SOLUBILITY IMPROVEMENT OF TELMISARTAN BY COCRYSTALLIZATION WITH CITRIC ACID

Crystal engineering of cocrystals promises a new approach for the development of suitable solid phase when the solubility of API is compromised. Cocrystals are an emerging solid-state form to change physicochemical and biopharmaceutical drug properties. A cocrystal is defined as a stoichiometric hydrogen-bonded complex in the solid state between the active drug species and a suitable coformer molecule that is safe for human consumption. In the present work, cocrystal of telmisartan has been prepared with citric acid.

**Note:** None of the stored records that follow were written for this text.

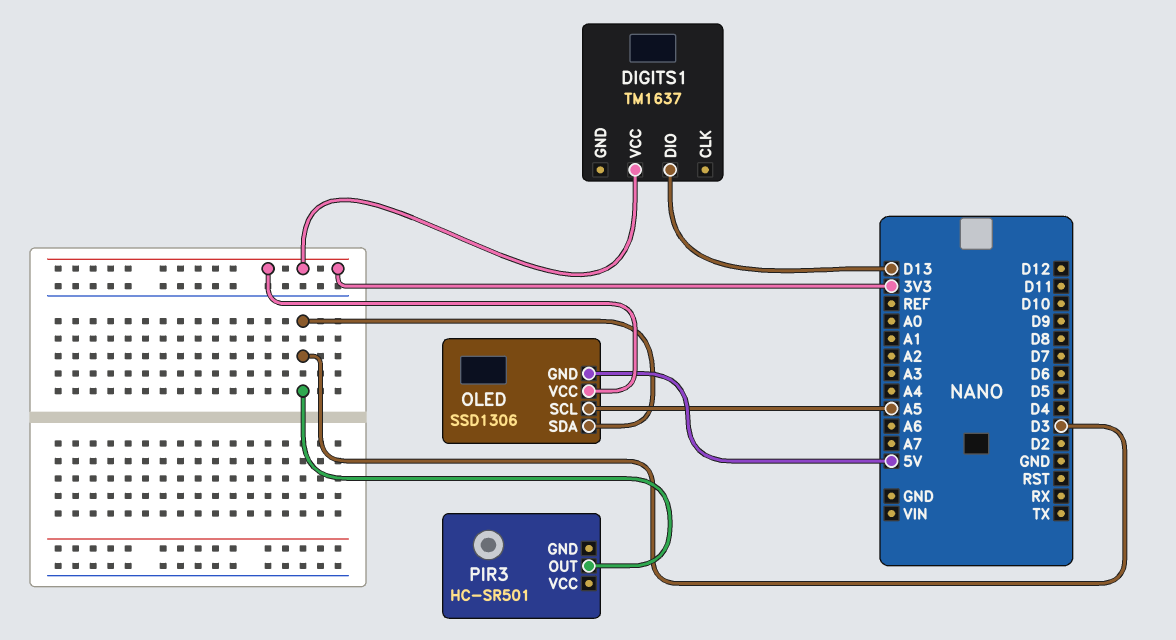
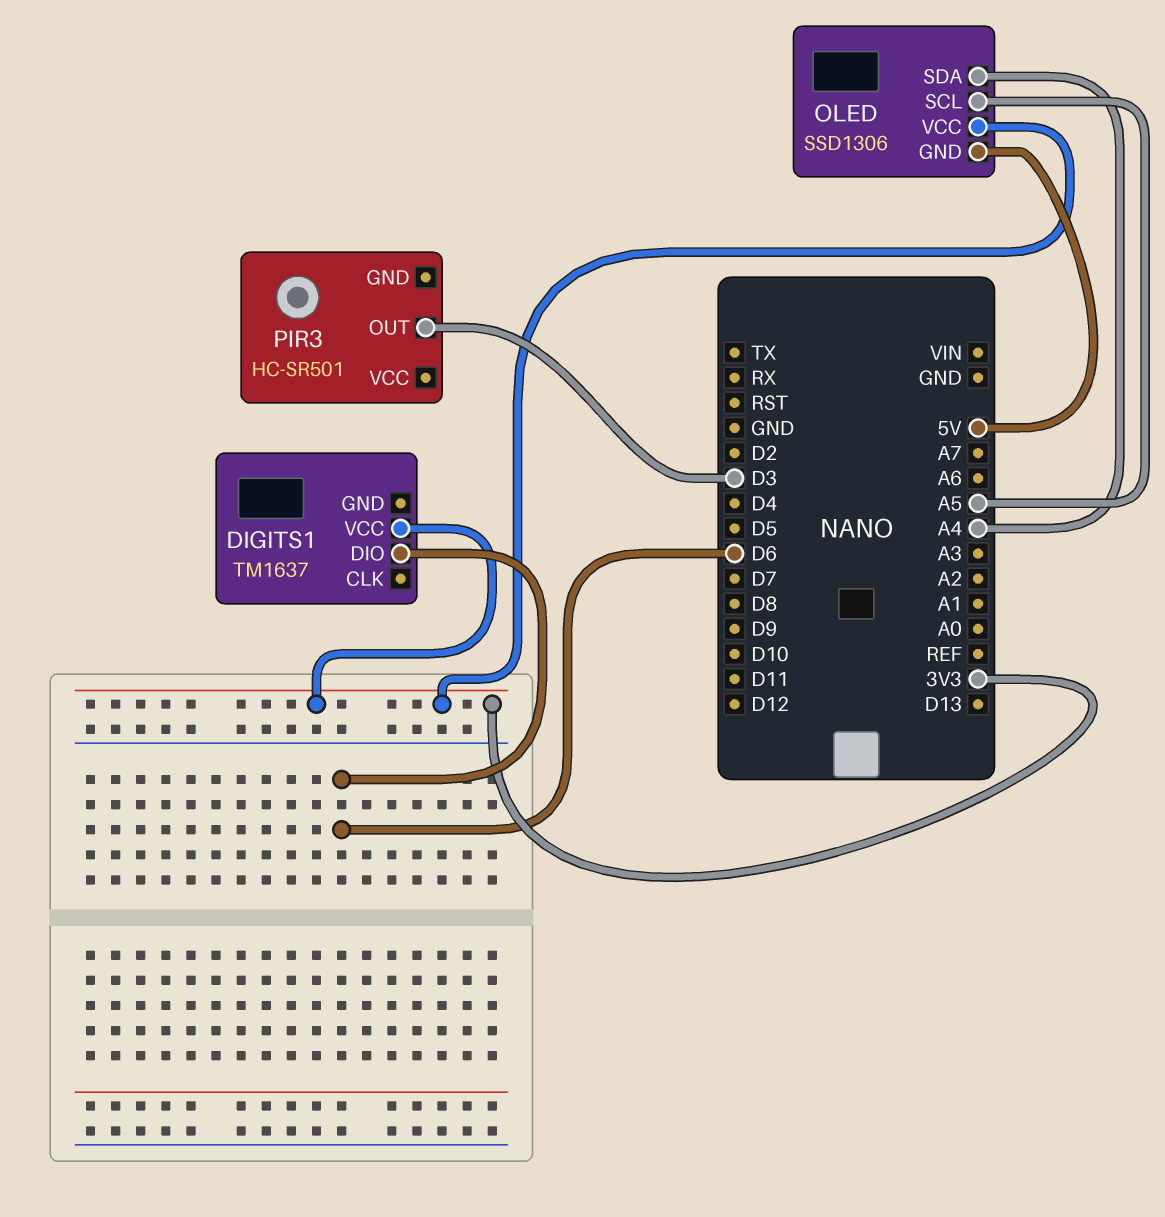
DIGITS1 pin DIO: D13 -> D6
OLED pin SDA: D3 -> A4

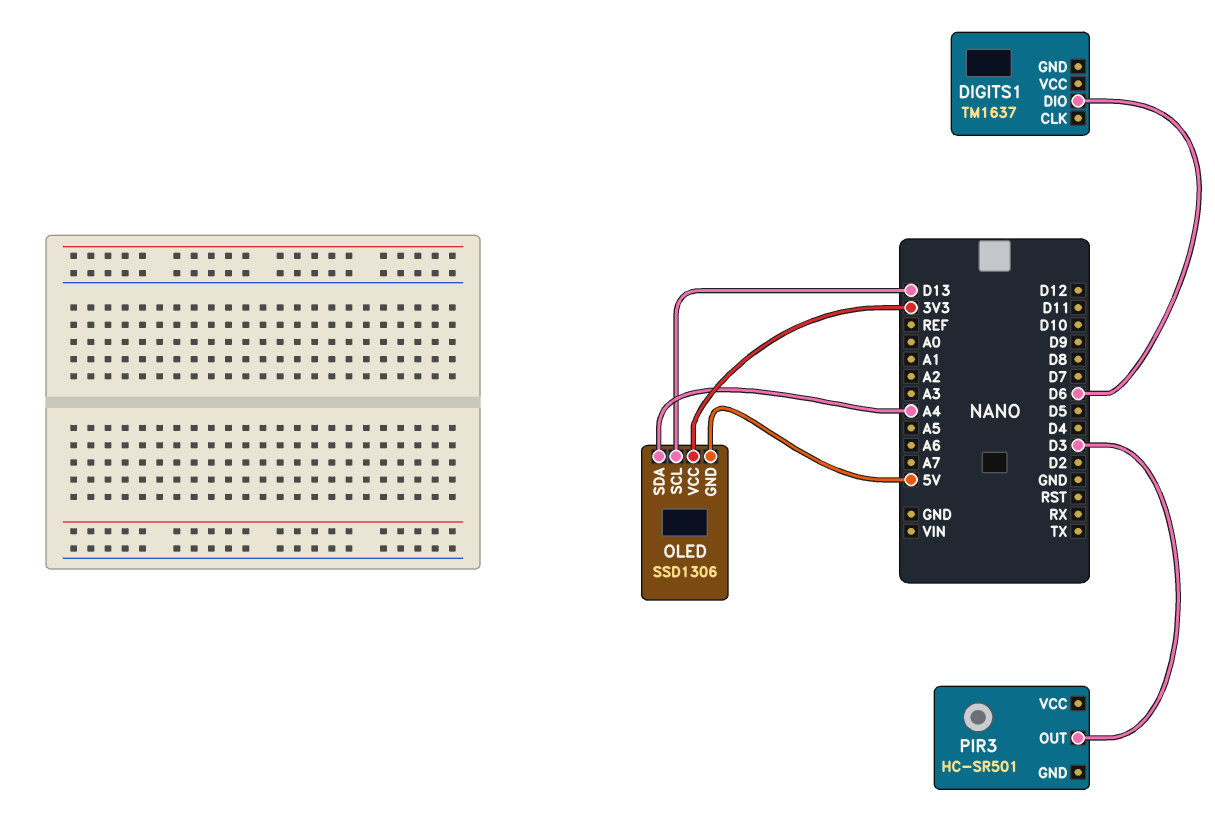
DIGITS1 pin VCC: 3V3 -> none
OLED pin SCL: A5 -> D13

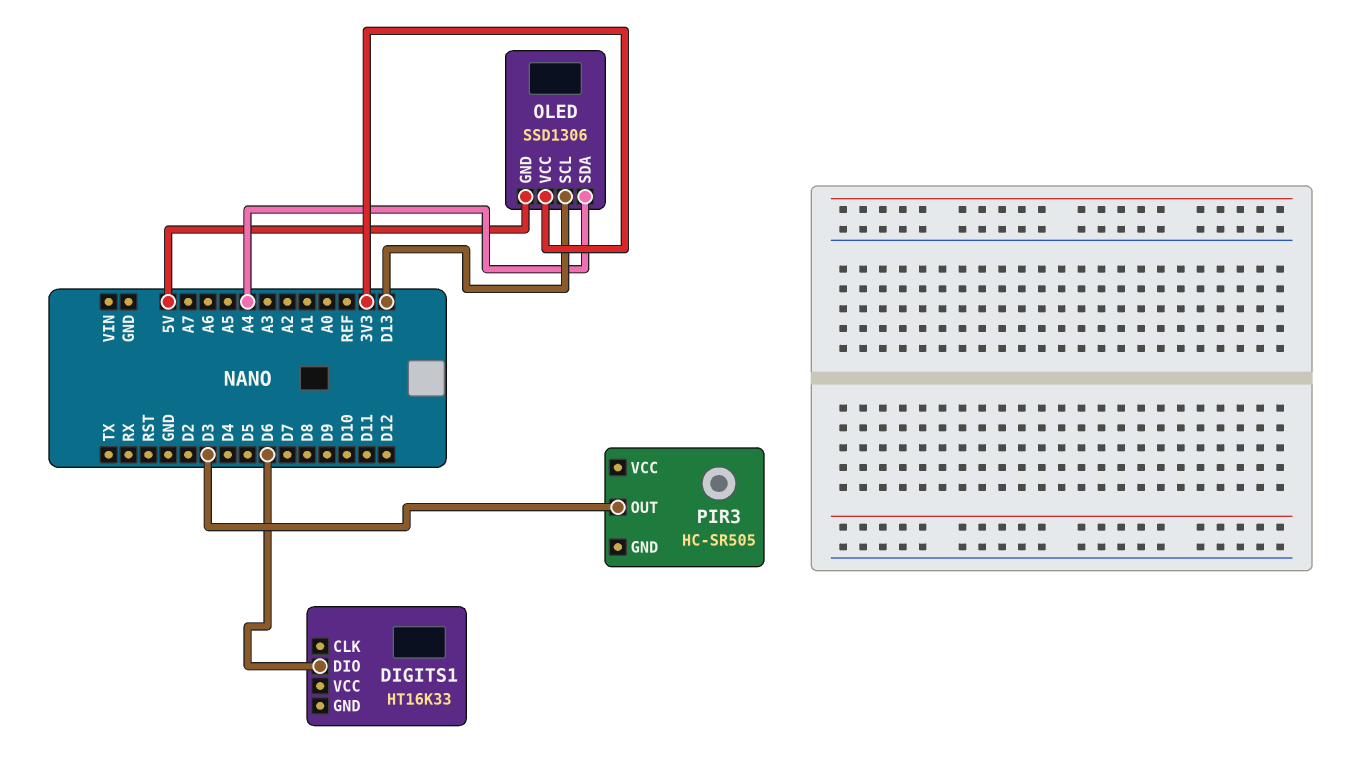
DIGITS1: TM1637 -> HT16K33
PIR3: HC-SR501 -> HC-SR505

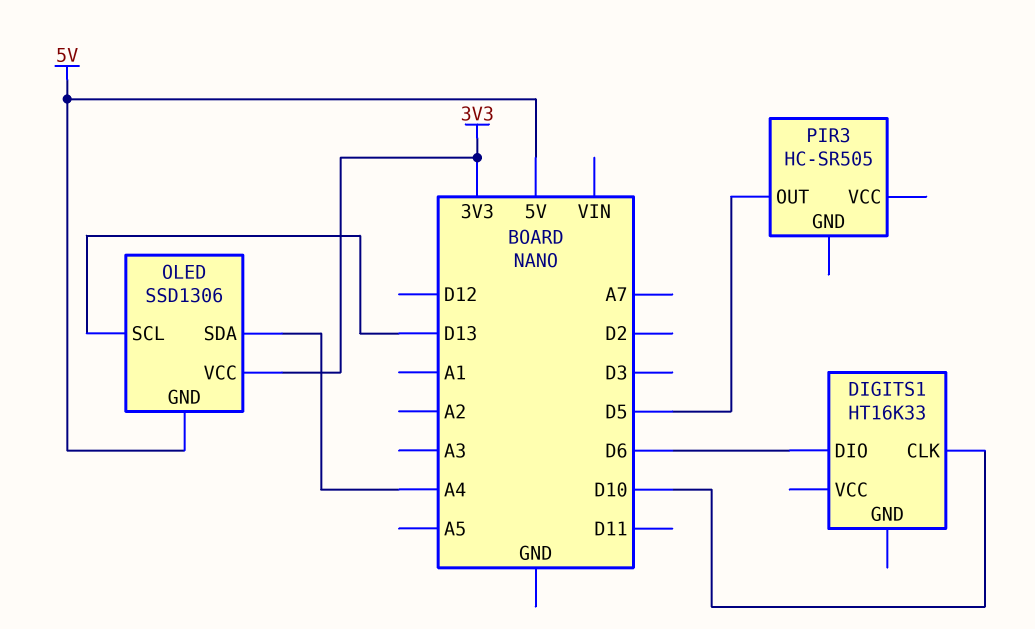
DIGITS1 pin CLK: none -> D10
PIR3 pin OUT: D3 -> D5

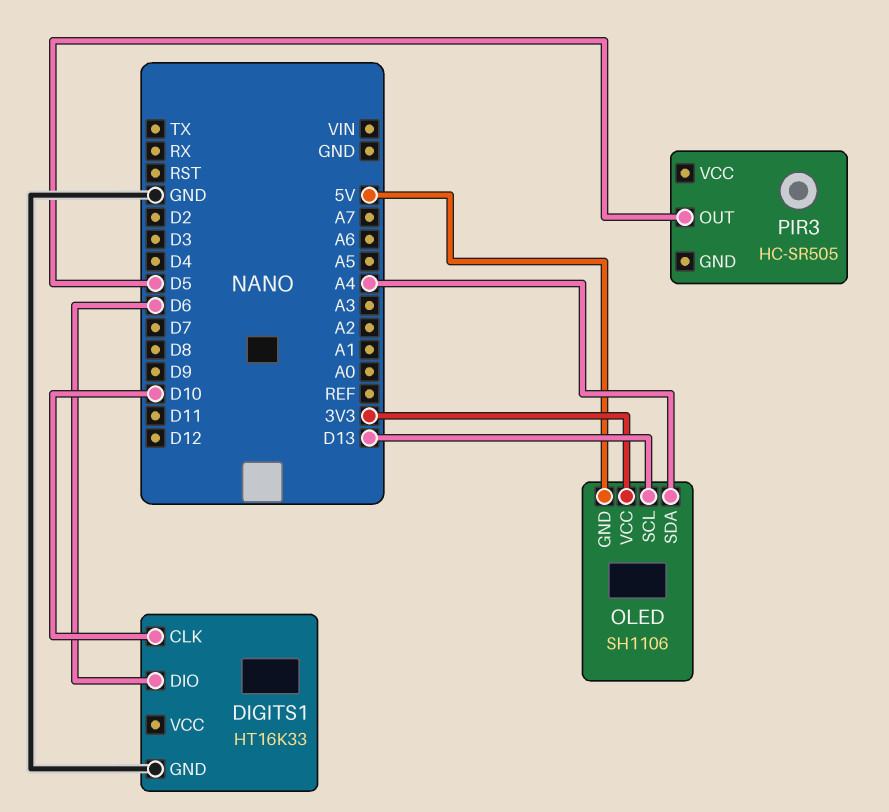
DIGITS1 pin GND: none -> GND
OLED: SSD1306 -> SH1106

The TEL-CA cocrystal prepared by fast evaporation technique was initially characterized using DSC and FTIR studies. The PXRD pattern of the cocrystal was completely different from that of drug and coformer. The crystal structure determined using Material Studio software (Accelrys) showed triclinic symmetry with P1 space group. TEL-CA cocrystal forms a hetersynthon involving the amine group of telmisartan and carboxylic acid group of citric acid. The equilibrium solubility and intrinsic dissolution rate of cocrystal showed improvement in solubility as compared to pure drug. The pharmacokinetic parameters also showed a two fold increase in bioavailability of drug in cocrystal.